I'd be interested if someone could provide a reference in the literature that takes the time to prove it? But anyway, here we go.

Background. Let's recap some of the stuff stated in the question, just so the answer is relatively self-contained. Let $\{A_{\mu}\}_{\mu=1}^{k}$ be the components of the Berry connection $\mathbf{A}$ on a rank $m$ vector bundle whose

• Base space is $k$-manifold $\mathcal{M}$ (the parameter space, in which anticlockwise loop $C$ is adiabatically spanned; let $C$ be parametrised by smooth map $\lambda:[0,T]\to\mathcal{M}$).
• Fibres are the ($m$-dimensional) ground state of the Hilbert space. Let $\mathcal{H}(\lambda)$ denote the fibres over $C$.

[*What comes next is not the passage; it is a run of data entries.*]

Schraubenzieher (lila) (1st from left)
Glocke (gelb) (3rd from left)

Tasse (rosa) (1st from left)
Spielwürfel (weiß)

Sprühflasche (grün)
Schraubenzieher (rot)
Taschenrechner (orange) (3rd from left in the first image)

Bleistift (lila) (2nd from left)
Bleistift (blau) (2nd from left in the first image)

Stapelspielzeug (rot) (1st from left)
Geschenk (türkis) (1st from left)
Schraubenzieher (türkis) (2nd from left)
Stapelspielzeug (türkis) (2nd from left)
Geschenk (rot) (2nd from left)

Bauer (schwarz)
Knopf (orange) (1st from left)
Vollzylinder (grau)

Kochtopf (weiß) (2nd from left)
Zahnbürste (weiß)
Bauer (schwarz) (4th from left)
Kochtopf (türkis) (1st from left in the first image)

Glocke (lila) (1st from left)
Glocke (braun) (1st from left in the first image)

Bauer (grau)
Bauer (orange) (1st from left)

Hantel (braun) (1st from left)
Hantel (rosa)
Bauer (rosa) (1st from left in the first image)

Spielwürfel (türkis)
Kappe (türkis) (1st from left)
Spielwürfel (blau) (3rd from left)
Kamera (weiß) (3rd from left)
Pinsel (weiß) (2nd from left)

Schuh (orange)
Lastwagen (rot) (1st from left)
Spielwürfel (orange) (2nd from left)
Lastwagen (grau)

Recall that $A_{\mu}\in\mathfrak{u}(m)$ is a skew-Hermitian linear operator of rank $m$. Let $g:C\to U(\mathcal{H}(\lambda))$ be a smooth map that acts as a change of orthonormal basis on each fibre $\mathcal{H}(\lambda)$, i.e. $g$ is a gauge transformation. The connection transforms as $A_{\mu}\mapsto A_{\mu}'= g^{\dagger}A_{\mu}g - g^{\dagger}\partial_{\mu}g$.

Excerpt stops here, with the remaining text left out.